以上的程式碼每次要對堆疊做操作,都會要跨越 `stack`、`sizes` 兩個陣列。
於是我打算用 `list_t` 將 `element_t`、`size_t` 包起來,讓存取堆疊的跨度可以縮小。
### 記憶體重新排列
```c
typedef struct list {
size_t size;
element_t *head;
} list_t;
```
理論上修改後應該要更加 cache friendly。
```c
void merge_sort(element_t **qhead)
{
if (!(*qhead) || !(*qhead)->next)
return;
//initialize stack
size_t stack_size = 0, qsize = 0;
element_t *head = *qhead, *temp = head;
list_t *stack;
while (temp) {
++qsize;
temp = temp->next;
}
stack = malloc((lg(qsize) + 1) * sizeof(list_t));
//input and merge
while (head) {
//extract one element
temp = head;
head = head->next;
temp->next = NULL;
//input one element
stack[stack_size].head = temp;
stack[stack_size].size = 1;
++stack_size;
//merge until can't merge anymore
while (can_merge(stack, stack_size)) {
stack[stack_size - 2].size += stack[stack_size - 1].size;
stack[stack_size - 2].head = better_merge(stack[stack_size - 2].head, stack[stack_size - 1].head);
--stack_size;
}
}
//merge until remained one element
while (stack_size >= 2) {
stack[stack_size - 2].size += stack[stack_size - 1].size;
stack[stack_size - 2].head = better_merge(stack[stack_size - 2].head, stack[stack_size - 1].head);
--stack_size;
}
*qhead = stack[0].head;
free(stack);
}
```
:::spoiler time
```shell
$ time ./test 10000000
Start!
Finish!
real 0m15.957s
user 0m15.201s
sys 0m0.271s
```
:::
:::spoiler cachegrind
```shell
$ valgrind --tool=cachegrind ./test 10000000
==485== Cachegrind, a cache and branch-prediction profiler
==485== Copyright (C) 2002-2017, and GNU GPL'd, by Nicholas Nethercote et al.

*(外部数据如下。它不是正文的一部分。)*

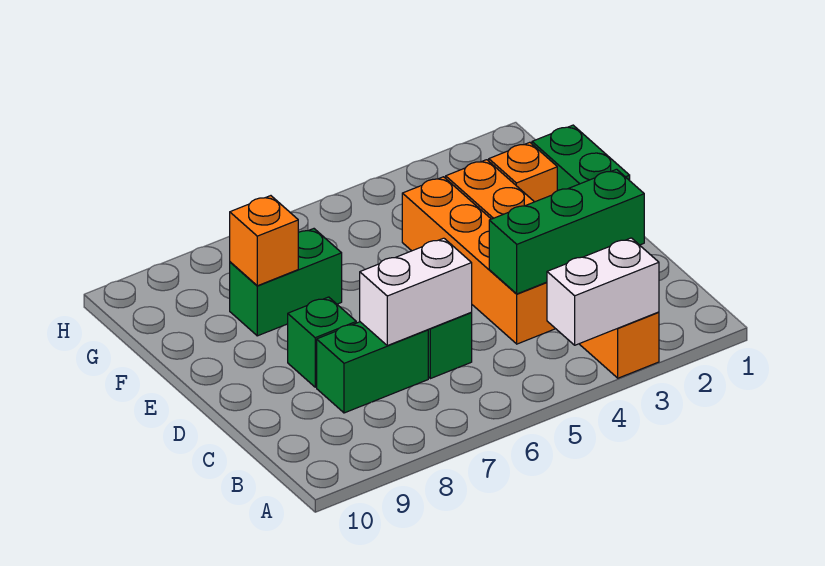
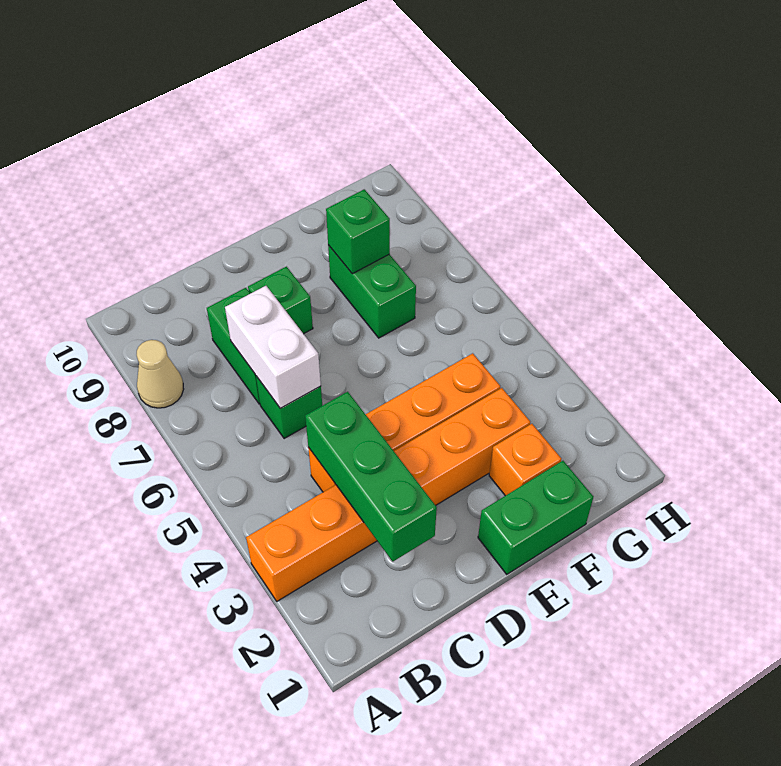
white brick A3:A4 level 2 -> none
none -> tan cone A8 level 1
orange brick F8 level 2 -> green brick F8 level 2

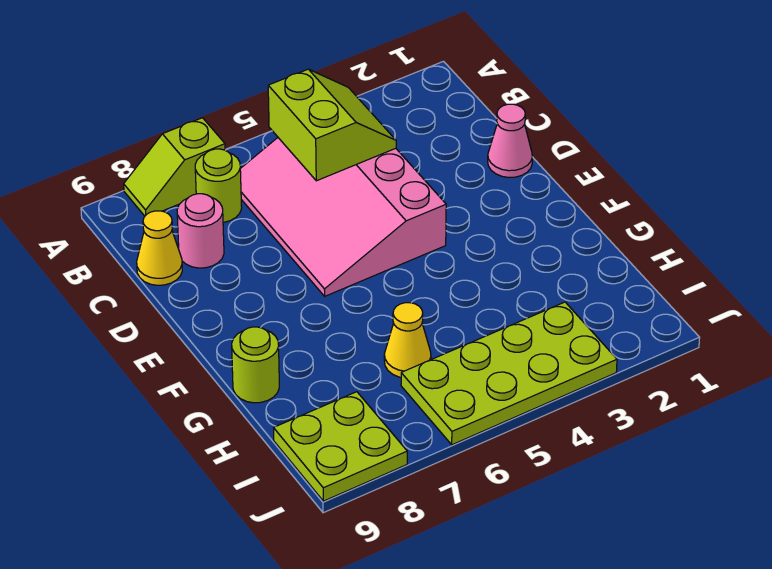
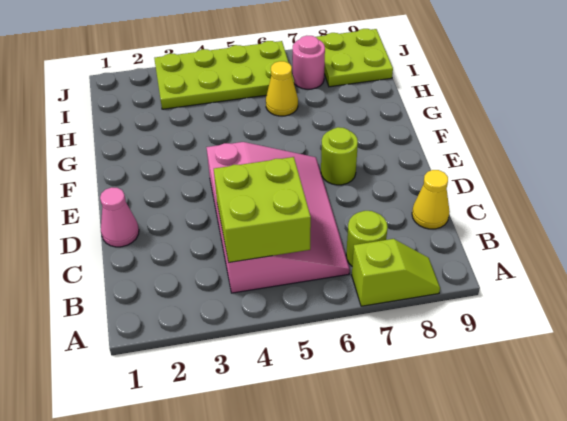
lime slope B4:C5 level 2 top 5 -> lime brick B4:C5 level 2
pink round brick C8 level 1 -> pink round brick I7 level 1
lime round brick G9 level 1 -> lime round brick E7 level 1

==485== Using Valgrind-3.13.0 and LibVEX; rerun with -h for copyright info
==485== Command: ./test 10000000
==485==
--485-- warning: L3 cache found, using its data for the LL simulation.
==485== brk segment overflow in thread #1: can't grow to 0x4a4b000
==485== (see section Limitations in user manual)
==485== NOTE: further instances of this message will not be shown
Start!
Finish!
==485==
==485== I refs: 20,720,480,669
==485== I1 misses: 1,261
==485== LLi misses: 1,249
==485== I1 miss rate: 0.00%
==485== LLi miss rate: 0.00%
==485==
==485== D refs: 6,579,894,595 (5,005,315,887 rd + 1,574,578,708 wr)
==485== D1 misses: 382,792,170 ( 371,438,588 rd + 11,353,582 wr)
==485== LLd misses: 252,849,013 ( 241,585,434 rd + 11,263,579 wr)
==485== D1 miss rate: 5.8% ( 7.4% + 0.7% )
==485== LLd miss rate: 3.8% ( 4.8% + 0.7% )
==485==
==485== LL refs: 382,793,431 ( 371,439,849 rd + 11,353,582 wr)
==485== LL misses: 252,850,262 ( 241,586,683 rd + 11,263,579 wr)
==485== LL miss rate: 0.9% ( 0.9% + 0.7% )
```
:::
### 結果
時間變快,其實結果變化都不大,畢竟 `lg(10000000)` 大概等於 23,陣列的大小應該還是在同一個 page,結果差異大部分是誤差。